Tradicionalmente, la industria metalúrgica ha sido la base económica, sobre todo por la fabricación de espadas y cuchillos. En la actualidad la gran mayoría de la población se dedica al sector servicios, que también refleja el mayor número de parados. En cuanto a infraestructuras, la ciudad cuenta con diversas carreteras, incluida una autopista de peaje. Existe una línea de ferrocarril AVANT (Renfe) que conecta ToledoMadrid en 33 minutos. Cuenta además con diversas infraestructuras sanitarias, incluido un Hospital Nacional de Parapléjicos, deportivas y militares, como la Academia de Infantería.

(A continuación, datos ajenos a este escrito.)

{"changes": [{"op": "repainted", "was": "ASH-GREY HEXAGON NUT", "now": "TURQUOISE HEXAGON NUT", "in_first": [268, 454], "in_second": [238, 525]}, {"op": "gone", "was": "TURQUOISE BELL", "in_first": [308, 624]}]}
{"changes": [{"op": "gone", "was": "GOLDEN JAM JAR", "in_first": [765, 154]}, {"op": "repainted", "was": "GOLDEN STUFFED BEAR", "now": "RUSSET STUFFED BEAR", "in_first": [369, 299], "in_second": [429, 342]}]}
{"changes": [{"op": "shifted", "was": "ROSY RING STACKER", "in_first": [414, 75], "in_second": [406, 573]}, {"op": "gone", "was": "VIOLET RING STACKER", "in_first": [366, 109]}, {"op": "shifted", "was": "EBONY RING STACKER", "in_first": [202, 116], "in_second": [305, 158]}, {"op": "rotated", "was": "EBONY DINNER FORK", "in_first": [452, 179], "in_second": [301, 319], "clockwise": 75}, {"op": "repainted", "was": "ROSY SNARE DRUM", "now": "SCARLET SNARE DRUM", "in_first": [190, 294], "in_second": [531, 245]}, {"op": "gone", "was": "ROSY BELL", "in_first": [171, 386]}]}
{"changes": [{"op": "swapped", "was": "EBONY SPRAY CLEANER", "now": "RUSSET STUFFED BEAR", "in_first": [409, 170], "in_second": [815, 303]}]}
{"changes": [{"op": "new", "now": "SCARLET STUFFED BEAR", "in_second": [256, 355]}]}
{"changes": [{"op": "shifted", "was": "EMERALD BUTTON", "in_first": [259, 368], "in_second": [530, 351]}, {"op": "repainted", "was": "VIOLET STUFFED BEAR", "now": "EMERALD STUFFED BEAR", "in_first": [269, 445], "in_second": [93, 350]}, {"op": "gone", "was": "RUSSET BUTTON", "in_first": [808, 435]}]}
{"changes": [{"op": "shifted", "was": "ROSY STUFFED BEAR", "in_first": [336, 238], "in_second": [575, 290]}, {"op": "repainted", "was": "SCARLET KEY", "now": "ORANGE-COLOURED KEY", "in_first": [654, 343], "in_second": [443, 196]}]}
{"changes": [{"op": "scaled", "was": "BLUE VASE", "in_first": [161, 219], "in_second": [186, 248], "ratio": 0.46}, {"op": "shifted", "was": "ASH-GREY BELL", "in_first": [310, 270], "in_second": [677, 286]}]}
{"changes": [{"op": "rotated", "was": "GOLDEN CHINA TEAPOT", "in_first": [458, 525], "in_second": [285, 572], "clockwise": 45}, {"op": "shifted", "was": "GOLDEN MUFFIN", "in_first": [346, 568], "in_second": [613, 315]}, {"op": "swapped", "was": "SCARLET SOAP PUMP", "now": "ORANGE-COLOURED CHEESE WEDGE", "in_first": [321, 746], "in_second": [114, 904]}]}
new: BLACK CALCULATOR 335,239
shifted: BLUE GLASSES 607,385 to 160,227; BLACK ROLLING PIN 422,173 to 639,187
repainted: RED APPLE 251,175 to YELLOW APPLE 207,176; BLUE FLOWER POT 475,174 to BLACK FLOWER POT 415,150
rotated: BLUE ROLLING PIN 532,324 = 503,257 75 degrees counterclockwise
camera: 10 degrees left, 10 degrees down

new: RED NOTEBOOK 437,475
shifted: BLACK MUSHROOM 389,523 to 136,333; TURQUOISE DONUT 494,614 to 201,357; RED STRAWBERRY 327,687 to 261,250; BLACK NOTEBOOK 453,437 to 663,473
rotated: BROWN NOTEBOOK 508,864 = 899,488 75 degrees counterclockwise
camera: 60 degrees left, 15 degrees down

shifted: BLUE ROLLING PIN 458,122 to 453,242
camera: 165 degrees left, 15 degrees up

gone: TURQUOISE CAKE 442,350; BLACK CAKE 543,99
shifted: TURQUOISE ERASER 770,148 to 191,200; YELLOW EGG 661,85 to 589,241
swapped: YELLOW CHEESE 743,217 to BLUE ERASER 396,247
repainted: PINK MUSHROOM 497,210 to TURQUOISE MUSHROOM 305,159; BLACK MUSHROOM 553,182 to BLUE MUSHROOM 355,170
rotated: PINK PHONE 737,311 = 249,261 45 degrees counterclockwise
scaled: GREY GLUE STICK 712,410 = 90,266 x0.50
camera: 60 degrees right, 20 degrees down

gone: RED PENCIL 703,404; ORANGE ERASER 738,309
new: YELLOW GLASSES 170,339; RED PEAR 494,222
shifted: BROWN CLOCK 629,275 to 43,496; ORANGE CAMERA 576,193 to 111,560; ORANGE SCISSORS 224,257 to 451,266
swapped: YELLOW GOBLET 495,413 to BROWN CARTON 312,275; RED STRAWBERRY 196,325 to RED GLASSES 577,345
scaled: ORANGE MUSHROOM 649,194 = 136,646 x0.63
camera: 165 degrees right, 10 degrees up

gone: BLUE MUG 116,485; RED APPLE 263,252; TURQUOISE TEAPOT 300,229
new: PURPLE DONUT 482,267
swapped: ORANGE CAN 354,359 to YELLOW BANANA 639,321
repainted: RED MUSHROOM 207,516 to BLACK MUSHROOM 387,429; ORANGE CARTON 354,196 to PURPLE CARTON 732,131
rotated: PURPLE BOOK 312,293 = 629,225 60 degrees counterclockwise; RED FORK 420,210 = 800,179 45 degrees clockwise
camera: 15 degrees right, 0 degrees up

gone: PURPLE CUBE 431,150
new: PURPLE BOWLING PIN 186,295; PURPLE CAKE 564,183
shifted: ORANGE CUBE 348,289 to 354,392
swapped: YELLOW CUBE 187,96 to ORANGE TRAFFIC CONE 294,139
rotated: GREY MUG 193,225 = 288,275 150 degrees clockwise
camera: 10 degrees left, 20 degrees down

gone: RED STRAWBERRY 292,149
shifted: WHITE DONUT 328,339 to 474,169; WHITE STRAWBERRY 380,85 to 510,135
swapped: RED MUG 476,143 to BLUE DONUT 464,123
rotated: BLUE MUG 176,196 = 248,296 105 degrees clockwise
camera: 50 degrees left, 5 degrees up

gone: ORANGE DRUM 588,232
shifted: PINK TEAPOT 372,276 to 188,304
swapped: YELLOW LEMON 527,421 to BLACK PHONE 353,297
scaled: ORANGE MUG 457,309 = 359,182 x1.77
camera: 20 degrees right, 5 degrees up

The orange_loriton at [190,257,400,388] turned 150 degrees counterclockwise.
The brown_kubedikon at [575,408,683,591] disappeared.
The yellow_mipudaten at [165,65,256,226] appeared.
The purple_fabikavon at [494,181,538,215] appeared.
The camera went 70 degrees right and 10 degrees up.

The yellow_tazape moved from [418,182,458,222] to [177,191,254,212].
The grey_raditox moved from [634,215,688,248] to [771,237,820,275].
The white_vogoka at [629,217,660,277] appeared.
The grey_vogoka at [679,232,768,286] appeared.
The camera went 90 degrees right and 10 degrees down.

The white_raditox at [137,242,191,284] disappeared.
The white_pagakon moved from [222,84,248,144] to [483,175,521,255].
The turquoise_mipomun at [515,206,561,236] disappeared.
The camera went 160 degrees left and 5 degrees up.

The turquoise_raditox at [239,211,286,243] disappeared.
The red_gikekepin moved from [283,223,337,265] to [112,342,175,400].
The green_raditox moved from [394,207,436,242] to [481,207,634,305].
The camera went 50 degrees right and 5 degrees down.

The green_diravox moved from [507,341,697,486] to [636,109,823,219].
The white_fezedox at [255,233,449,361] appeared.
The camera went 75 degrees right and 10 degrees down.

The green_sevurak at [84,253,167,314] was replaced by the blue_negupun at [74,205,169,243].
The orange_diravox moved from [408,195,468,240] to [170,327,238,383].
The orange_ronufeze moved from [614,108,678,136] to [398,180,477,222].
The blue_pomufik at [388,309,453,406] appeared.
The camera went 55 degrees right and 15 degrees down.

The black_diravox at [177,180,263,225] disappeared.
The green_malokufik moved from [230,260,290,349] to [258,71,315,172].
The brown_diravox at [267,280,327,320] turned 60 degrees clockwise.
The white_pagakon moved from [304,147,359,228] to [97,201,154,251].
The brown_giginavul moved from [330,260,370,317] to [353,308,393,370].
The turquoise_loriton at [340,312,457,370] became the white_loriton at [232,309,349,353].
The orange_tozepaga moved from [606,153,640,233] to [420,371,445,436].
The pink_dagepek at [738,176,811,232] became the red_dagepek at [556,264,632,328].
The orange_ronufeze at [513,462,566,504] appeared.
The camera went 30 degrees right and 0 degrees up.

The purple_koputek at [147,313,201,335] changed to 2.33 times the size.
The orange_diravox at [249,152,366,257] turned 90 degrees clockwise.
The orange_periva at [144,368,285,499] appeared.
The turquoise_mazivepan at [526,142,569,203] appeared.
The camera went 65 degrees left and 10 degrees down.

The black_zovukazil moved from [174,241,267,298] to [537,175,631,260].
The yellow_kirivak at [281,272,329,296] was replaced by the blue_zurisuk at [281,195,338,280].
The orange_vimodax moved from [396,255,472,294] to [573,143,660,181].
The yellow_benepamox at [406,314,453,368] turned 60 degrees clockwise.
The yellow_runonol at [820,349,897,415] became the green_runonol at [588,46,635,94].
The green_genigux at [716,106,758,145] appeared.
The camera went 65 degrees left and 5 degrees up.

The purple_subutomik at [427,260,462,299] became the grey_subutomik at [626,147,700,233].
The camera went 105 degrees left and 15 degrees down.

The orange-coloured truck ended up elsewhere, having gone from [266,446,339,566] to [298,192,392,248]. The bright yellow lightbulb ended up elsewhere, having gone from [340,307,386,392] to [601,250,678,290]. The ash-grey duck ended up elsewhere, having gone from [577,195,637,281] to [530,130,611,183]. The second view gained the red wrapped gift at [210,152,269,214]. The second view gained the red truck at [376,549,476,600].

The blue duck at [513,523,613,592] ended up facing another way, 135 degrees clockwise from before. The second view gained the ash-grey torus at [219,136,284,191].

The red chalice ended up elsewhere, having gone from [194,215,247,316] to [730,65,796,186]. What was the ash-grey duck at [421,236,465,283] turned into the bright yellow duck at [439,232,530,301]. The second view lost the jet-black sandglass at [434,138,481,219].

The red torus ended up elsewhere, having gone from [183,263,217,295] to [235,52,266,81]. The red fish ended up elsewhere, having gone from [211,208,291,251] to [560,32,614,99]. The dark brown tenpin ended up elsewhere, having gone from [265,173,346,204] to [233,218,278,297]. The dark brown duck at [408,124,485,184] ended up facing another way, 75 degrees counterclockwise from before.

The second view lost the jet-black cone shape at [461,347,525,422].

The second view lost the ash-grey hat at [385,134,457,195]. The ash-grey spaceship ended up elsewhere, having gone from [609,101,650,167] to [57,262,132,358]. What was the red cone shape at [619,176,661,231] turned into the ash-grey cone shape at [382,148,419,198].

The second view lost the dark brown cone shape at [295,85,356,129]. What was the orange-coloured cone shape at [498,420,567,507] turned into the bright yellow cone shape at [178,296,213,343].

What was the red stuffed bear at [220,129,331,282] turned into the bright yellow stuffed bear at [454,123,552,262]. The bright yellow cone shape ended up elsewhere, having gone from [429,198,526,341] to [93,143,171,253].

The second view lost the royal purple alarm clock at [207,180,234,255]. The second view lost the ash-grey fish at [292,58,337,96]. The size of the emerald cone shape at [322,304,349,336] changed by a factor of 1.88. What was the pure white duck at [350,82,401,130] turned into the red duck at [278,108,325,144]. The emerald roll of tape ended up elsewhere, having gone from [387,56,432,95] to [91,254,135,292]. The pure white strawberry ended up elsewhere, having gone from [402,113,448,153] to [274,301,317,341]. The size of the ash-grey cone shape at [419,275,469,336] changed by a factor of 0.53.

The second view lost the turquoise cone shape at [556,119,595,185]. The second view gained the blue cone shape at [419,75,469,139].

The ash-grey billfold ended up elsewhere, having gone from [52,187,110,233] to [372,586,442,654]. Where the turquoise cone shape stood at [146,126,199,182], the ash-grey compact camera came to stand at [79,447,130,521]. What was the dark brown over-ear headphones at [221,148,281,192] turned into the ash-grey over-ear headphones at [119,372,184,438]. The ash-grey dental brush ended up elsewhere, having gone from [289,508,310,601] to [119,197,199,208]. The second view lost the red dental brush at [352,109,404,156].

Toledo es Patrimonio de la Humanidad desde 1986 y entre sus edificios se destacan el monasterio de San Juan de los Reyes, gótico isabelino del siglo XV, y la catedral de Santa María, de estilo gótico del siglo XIII. Toledo ha sido también lugar de nacimiento o residencia de artistas como Garcilaso de la Vega o el Greco.

Toledo en la literatura.

Tirso de Molina ambientó su obra Los cigarrales de Toledo (1624) —a la que dan nombre los cigarrales, un tipo de fincas características de la margen sur del Tajo– en la ciudad.​ La urbe es escenario de diversos relatos: en ella se ambientan las Leyendas de Gustavo Adolfo Bécquer de “La ajorca de oro“, “El beso“, “El cristo de la calavera” y “La rosa de pasión“; este mismo escritor también dedicó a la ciudad su Historia de los templos de España.

Fue visitada por Theophile Gautier durante su estancia en España en 1840 y quedó por tanto descrita en el libro de viajes Voyage en Espagne, destacando en el capítulo dedicado a Toledo el intenso calor.​ Por su parte, Galdós localizó en la ciudad varios ensayos y textos literarios, entre los que destaca la novela Ángel Guerra (1891).​ Más adelante, Vicente Blasco Ibáñez situaría la acción de su novela La catedral (1903) en la ciudad imperial,​ así como también tendrían presente Toledo en sus obras noventayochistas como Azorín, con La voluntad (1902), y Pío Baroja, con Camino de perfección (1902).

  • La judía de Toledo, de Lope de Vega.
  • La judía de Toledo, de Franz Grillparzer.
  • El pozo y el péndulo, relato de Edgar Allan Poe ambientado en la ciudad.
  • La judía de Toledo, de Lion Feuchwanger.
  • Elogio y nostalgia de Toledo, de Gregorio Marañón.
  • El Greco y Toledo, de Gregorio Marañón.
  • En Los complejos y el inconsciente, su autor, Carl G.Jung analiza un sueño en el que se le aparece la catedral de Toledo.
  • La maldición de la reina Leonor, de Peridis.
  • La historia de Fermosa, de Abraham S.Marrache.